Introducing Educate Girls Globally

Transpartisan Note #45

by A. Lawrence Chickering and James S. Turner

A Matrix Informed Project in India

Educate Girls Globally (EGG), founded by Lawry Chickering nearly twenty years ago, has enjoyed extraordinary success promoting positive social changes in the most “difficult” populations in rural India.  The most important of these are cultural—from premodern, pre-individualist, role-driven values to more modern, individualist, conscious values.

This change produces multiple positive outcomes: significant increases in learning even from tribal girls, who grow up afraid to speak up in front of boys; active cooperation in creating community projects providing their own financial support without subsidies from EGG; empowerment of girls as learners and leaders; and others.  The most important change, however, is from passivity to action by communities seeking to control their destiny.

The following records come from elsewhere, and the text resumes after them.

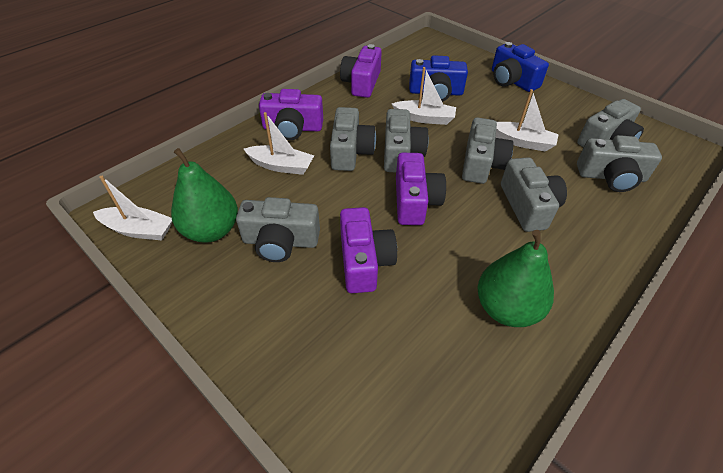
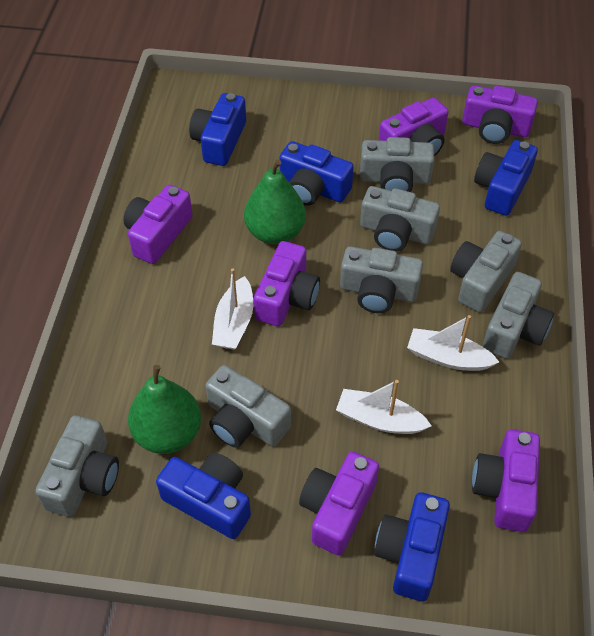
blue camera: 2 -> 5
purple camera: 4 -> 6
white boat: 4 -> 3

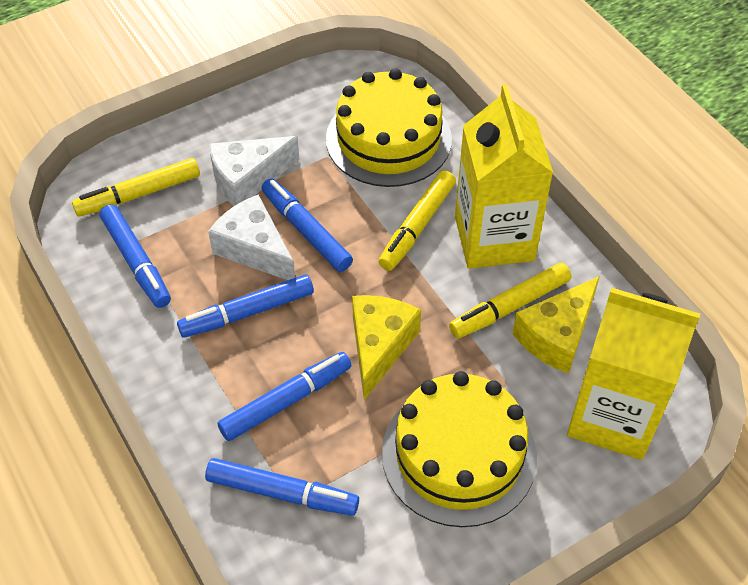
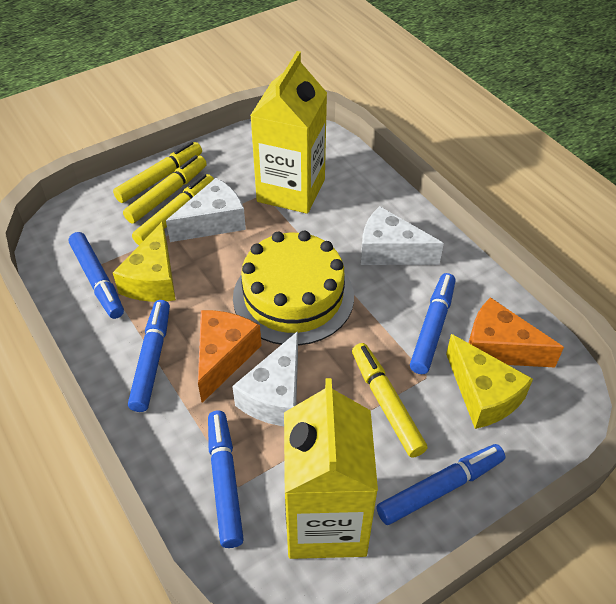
orange cheese: 0 -> 2
white cheese: 2 -> 3
yellow cake: 2 -> 1
yellow marker: 3 -> 4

In terms of the Transpartisan Matrix, the change is from static (order-right) tradition to the more dynamic and entrepreneurial freedom-right.  In small communities, featuring much social interaction, trust mitigates the conflict that such change would provoke in communities with little social contact and next to no trust.

EGG’s model is in more than 7,000 primary and secondary schools in two states of India, and it has not experienced significant opposition or conflict in a single school.  EGG begins its work in communities rife with negative behaviors rooted in what appear to be selfishness and an utter lack of empathy.  In watching these communities apparently unable to change makes it clear that “experts,” waving the banner of science, can stimulate no more positive change than priests, citing The Bible.

EGG began with a developmental view of its traditional communities and their potential for change: starting in order-right, dominated by tradition, with no conception of the left’s order quadrant or either of the freedom quadrants.

EGG’s work is based on a cornerstone of free market capitalism and the freedom-right: property rights.  But not rights in private space (property): rights in public space (ownership)—rights as co-owners of schools.  Sharing ownership of schools brings people together in a common enterprise: improving the school, which includes bringing drop-out girls back to school, doing community projects arranging financing without EGG subsides, the Girls Parliaments and Life Skill Training (parts of the EGG program which may be seen as self-help training for succeeding in freedom-right social relations), etc.

The economist’s model has obvious value, but ignoring rights in public space limits economists understanding of what people value (their “utility functions”), which include the order quadrants, embedded in social relationships.  In doing so, they miss opportunities to make free market capitalism an instrument of empowerment for the poorest people in many places.

Empowerment, as EGG facilitates it, requires more than just changing rules.  Civil society organizations have essential roles to play in helping traditional communities achieve the empowerment that can change everything for them.  The Transpartisan Review will explore these roles in different social realms, exploring how change is happening in many places right now.